Plusieurs éléments techniques sont à prendre en considération afin de garantir le succès d’un projet basé sur un système distribué. La mise en place d’un identifiant de corrélation permet de tracer toutes les interactions entre services, de l’appel initial à la réponse finale. Ensuite, le fait d’agréger les logs permet, à l’aide d’un identifiant de corrélation, d’obtenir une vue complète et simple afin de répondre à la question : que s’est-il passé sur mon système ? Le monitoring du système dans son ensemble constitue également un critère essentiel. Bien que composé de services, à priori autonomes, le monitoring peut se faire à titre individuel (service) et sur l’ensemble du système. Finalement, le système doit être déployé dans son environnement à l’aide d’outils permettant d’orchestrer par exemple la scalabilité, la disponibilité, ceci afin de simplifier au maximum l’exploitation de ces types d’architecture.

Retours d’expérience : assurer une vision globale

La transition d’architectures classiques (type monolithe) vers des architectures distribuées comporte une montée en compétences qui n’est de loin pas que technique (hardskills). Les éléments suivants doivent impérativement être maitrisés. Si la responsabilité globale d’un service n’est pas clairement comprise en termes de responsabilité et d’isolation fonctionnelle, des biais cognitifs (surtout culturels) apparaissent. Une tendance à la factorisation intra-service et la création de couplage en découle. De plus, si les engagements d’une équipe sont dispersés entre plusieurs services (et donc plusieurs responsabilités) l’architecture résultante sera couplée (p.ex. réalisation à la fois de contrat et de consommateurs du contrat). Trouver la bonne façon de découper l’application est importante et n’est pas aisé. Si la granularité est trop petite, la complexité globale peut devenir plus grande que celle d’une application monolithique.

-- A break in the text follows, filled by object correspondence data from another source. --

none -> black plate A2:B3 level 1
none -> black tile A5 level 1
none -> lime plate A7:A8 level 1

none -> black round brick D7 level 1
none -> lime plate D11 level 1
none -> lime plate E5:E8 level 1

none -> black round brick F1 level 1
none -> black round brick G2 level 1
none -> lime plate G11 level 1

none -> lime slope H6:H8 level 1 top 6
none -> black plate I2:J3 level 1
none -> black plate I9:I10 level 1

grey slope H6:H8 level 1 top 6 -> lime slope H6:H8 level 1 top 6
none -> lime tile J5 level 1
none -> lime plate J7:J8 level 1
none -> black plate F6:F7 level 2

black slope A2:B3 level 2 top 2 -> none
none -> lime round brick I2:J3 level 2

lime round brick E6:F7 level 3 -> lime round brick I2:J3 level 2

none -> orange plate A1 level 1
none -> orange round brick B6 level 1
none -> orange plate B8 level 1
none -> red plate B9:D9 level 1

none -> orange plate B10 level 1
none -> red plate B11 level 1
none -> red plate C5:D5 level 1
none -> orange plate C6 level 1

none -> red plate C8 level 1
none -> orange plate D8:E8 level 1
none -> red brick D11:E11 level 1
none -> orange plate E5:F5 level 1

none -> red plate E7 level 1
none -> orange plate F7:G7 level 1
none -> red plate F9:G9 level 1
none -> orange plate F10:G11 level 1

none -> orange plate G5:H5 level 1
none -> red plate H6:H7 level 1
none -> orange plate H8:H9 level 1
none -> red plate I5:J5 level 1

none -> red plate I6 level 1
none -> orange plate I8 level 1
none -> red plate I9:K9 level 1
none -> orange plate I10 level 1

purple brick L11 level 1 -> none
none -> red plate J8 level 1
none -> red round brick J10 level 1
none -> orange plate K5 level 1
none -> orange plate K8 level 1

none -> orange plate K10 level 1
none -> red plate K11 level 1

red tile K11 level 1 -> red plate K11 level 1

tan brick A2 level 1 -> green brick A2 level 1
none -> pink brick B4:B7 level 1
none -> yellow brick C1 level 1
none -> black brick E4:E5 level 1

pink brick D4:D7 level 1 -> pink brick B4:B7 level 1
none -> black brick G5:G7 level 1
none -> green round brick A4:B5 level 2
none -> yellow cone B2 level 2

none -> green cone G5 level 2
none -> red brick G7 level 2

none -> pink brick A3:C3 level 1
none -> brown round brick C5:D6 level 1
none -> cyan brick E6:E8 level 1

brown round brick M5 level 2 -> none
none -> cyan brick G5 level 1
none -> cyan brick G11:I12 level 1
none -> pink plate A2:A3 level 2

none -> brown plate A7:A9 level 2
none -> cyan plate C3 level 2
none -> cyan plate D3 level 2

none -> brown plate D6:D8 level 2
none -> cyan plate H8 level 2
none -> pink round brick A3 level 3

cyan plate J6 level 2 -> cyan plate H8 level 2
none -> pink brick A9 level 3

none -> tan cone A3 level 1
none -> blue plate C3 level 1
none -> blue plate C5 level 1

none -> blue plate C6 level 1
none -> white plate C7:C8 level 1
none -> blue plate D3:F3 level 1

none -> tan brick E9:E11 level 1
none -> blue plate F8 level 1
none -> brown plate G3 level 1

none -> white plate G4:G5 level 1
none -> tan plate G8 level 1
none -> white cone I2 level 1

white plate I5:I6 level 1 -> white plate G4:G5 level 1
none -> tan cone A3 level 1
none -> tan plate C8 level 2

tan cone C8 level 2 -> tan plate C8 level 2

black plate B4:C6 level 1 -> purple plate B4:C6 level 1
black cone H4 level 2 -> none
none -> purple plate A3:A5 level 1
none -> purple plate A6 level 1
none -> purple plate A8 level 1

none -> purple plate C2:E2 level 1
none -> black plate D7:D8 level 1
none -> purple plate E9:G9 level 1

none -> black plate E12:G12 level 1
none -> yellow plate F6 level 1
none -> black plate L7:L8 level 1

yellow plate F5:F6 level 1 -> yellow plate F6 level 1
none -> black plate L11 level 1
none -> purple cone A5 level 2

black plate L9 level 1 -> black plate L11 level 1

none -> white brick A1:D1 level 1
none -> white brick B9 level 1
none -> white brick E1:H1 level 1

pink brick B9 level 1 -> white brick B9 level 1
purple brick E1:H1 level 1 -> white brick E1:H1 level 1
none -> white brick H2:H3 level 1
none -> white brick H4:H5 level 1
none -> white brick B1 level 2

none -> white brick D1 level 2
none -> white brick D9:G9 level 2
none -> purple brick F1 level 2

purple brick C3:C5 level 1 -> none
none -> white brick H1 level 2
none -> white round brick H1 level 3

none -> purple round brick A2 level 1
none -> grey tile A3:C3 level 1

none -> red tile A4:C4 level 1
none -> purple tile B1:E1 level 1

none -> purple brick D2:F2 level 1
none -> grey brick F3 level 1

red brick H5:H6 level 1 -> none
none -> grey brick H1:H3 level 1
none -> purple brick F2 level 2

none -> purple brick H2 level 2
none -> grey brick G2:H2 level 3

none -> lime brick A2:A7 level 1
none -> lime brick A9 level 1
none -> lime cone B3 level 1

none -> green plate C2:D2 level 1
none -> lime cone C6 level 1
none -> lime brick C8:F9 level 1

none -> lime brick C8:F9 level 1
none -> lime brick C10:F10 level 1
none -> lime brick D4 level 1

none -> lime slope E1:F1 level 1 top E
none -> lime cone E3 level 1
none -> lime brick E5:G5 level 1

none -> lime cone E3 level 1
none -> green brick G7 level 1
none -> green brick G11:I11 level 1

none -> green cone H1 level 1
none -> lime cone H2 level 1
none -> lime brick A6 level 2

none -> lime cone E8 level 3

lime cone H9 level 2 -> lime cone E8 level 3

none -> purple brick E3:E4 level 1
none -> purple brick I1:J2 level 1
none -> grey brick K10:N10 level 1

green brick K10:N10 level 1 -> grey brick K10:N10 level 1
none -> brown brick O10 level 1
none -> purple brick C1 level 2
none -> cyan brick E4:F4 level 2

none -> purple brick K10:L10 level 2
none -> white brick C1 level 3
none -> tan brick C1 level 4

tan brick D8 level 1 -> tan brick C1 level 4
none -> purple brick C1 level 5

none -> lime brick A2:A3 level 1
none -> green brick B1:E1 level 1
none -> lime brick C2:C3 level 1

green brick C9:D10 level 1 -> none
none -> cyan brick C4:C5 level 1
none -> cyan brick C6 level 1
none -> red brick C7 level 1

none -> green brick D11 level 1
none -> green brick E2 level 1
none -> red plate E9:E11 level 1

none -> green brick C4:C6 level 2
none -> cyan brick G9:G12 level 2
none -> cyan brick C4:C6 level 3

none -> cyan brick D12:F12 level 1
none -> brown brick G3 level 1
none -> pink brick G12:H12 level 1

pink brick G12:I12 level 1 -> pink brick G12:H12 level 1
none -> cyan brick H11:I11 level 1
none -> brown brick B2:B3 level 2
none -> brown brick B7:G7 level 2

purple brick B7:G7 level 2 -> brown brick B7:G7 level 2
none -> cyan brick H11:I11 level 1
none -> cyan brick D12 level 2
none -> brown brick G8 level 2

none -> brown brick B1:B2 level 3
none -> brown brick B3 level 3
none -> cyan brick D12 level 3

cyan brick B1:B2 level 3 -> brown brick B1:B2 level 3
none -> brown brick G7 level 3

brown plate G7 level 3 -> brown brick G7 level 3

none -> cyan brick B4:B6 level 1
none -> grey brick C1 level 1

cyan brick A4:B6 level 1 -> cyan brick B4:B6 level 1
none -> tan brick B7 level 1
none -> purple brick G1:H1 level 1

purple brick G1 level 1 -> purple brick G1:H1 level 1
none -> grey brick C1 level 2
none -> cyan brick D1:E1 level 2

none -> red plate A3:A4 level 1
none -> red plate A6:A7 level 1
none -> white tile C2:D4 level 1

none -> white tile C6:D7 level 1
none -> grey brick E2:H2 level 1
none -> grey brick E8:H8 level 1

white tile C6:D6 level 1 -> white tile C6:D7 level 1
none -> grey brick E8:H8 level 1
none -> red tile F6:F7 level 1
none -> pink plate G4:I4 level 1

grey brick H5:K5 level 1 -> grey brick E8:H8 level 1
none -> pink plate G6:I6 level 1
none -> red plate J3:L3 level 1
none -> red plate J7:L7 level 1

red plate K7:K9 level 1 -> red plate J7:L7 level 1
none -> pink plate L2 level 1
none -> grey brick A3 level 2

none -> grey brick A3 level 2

La loi de Conway, qui stipule que les organisations qui conçoivent des systèmes [...] tendent inévitablement à produire des designs qui sont des copies de la structure de communication de leur organisation, s’applique particulièrement bien aux systèmes distribués. On constate ensuite que les mêmes problématiques se rencontrent au niveau de l’industrialisation du système. La construction du produit est souvent vue de manière globale, ce qui aboutit à des systèmes de construction complexe.

La perte de vision globale du système est certainement le problème le plus critique que l’on a pu constater. Portée par le code et sa structure, la documentation se doit être la plus vivante possible et l’état du système doit être prédictif. Tout cela ne sera rendu possible que par les points cités plus haut (logging, monitoring centralisé, identifiant de corrélation). La responsabilité du système dans son ensemble (la solution) doit également être découplée de la responsabilité de l’architecture logicielle. Pour se faire, nous recommandons une démarche, nécessaire même si elle n’est pas toujours aisée, de testabilité. Il y a lieu de clairement définir les stratégies et niveaux de tests en amont. On ne testera pas un service comme on testera le système dans son ensemble. Le risque ici est que l’infrastructure de test aboutisse à « une usine à gaz », impactant le travail de développement et d’industrialisation du produit. L’expérience montre que la stratégie de tests devrait intervenir très tôt dans la conception, et potentiellement raffinée au fur et à mesure de l’évolution du système et de ses composants.

Pour conclure, l’expérience a démontré que dès la conception d’un système distribué, deux principes guident tout le processus : la simplicité et le pragmatisme. La complexité inhérente des systèmes distribués impose des réponses simples et adaptées au besoin et au contexte du système.

L’importance de soutenir le besoin est la nature même du choix d’un système distribué.